A little history: In 2000, the GOP found itself at a crossroads at the
end of Bill Clinton's second term with a slate of presidential wannabees ranging from John
McCain and Orrin Hatch, both well respected within the party and
without, gadzillionaire Steve Forbes, evangelical Gary Bauer, and
wingnut Alan Keyes.
The party faithful nominated George W. Bush
because that was the path of least resistance, never mind that he was an
uncurious lightweight who had shown no signs of an ability
to be presidential as Texas governor. The Supreme Court, of course,
gifted Bush the Oval Office and there followed eight years of unmitigated
disasters that in turn gifted a Democratic senator by the name of Obama the presidency.
Those
first eight years of the new millennium were crucial for the GOP and it blew it. Totally.
Instead of building for the future on a national level -- after all, the time would come
when it would run out of Bushes to plant on the White House lawn, and that time has arrived -- it
pandered to Christianists and then Tea Partiers while slaying Richard Lugar, Robert Bennett and several other of
its most moderate leaders, all arguably presidential timber, at the altar of political purity. And in what one commentator calls the party's "demographic death spiral," it has worked
tirelessly to turn off blacks, Latinos and other people of color who
happen to be the fastest growing bloc of voters. Then there is the party's woman problem, and I don't mean Sarah Palin and Michele Bachmann.
All of this is not to say that Democrats have clear sailing in 2016. Despite a built-in advantage in Electoral College votes, Hillary Clinton does have a problem having nothing to do with her name. That is the fatigue some voters feel after a party has held the White House for two or more terms.
That noted, the big knots that the Republican Party has tied
itself in will not be soon undone, perhaps not even for a generation
or so, or as long as that nutty uncle is the face of the party. This is a gift to the Democrats that keeps on
giving, the first installment being to blow an opportunity to keep the
White House in 2008, the second getting steamrolled by Obama in 2012
despite his unpopularity and a crappy economy, and the third in 2016
when it tries and again fails to pull off the Grand Illusion.
2 comments:
I see that the D.C. punditocracy is coming 'round lately to our longtime view that the GOP's Senate takeover is far from a done deal.

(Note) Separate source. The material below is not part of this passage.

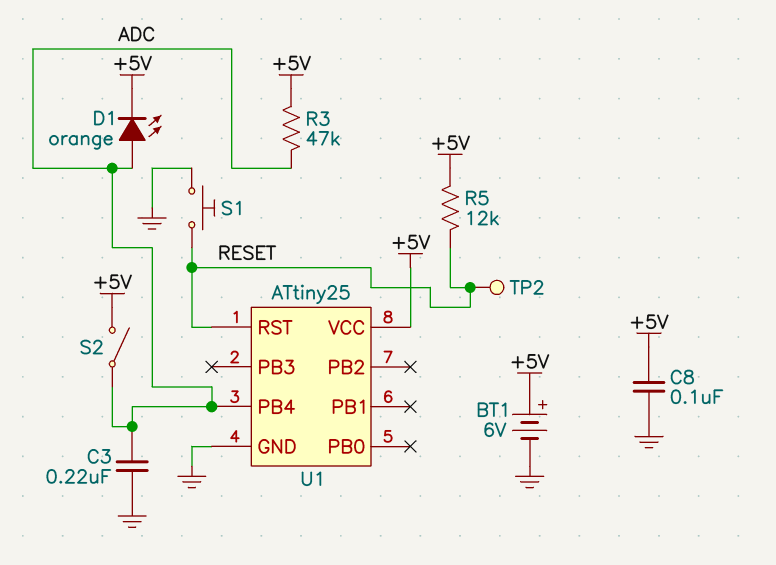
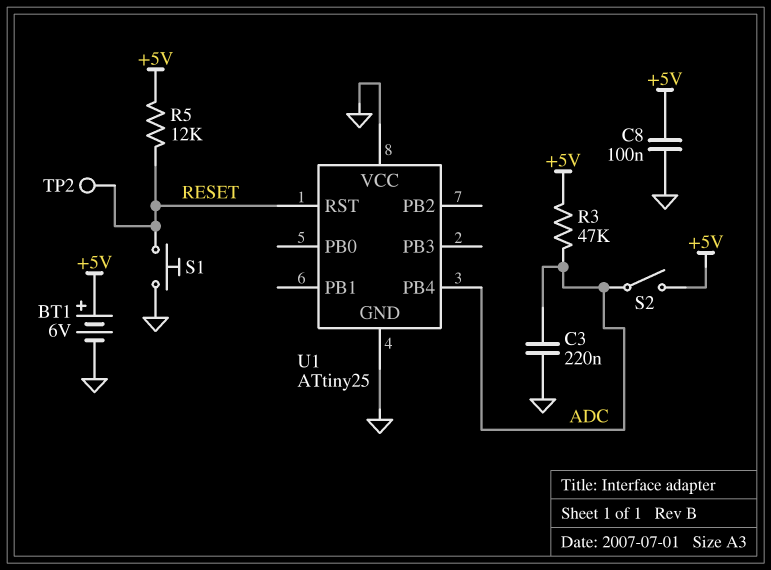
D1: LED orange (A ADC, K +5V) -> none
U1 pin VCC: +5V -> GND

Recent polling for races like Pryor's in Ark and Landrieu's in La. are finally giving them pause to reconsider, notwithstanding how certain they have been that all historical precedent shows the president's party going down in flames in the off-year.
As for longer-term Republican prospects, I can't help but wonder what would happen if the big-money guys were to skip all this Jeb Bush side-glancing and settle on someone like Ohio's Kasich perhaps, with maybe a wildcard of New Mexico's Martines as a running mate. That'd screw up the pollsters fiercely, I'd bet.
But that would require a big middle finger to the eye of the Tea Partyers, and there apparently needs to be a few more big TP losses in primaries (which sure didn't occur tonight in WVa & Nebraska) to bring around the party chieftains to try navigating a more moderate path than the one they've been on.
I got off my ass and worked for Obama going door to door in 2012. My arthritis was so bad ...but never mind. We need a 40% turn out in [name deleted] county to take Colorado. We got 39.8! Victory! According to my ET family the 2000 election was stolen. Three weeks before the election they knew they were going to lose. The election committee met and created a plan to steal Florida. As for your blog...i couldn't agree with you more.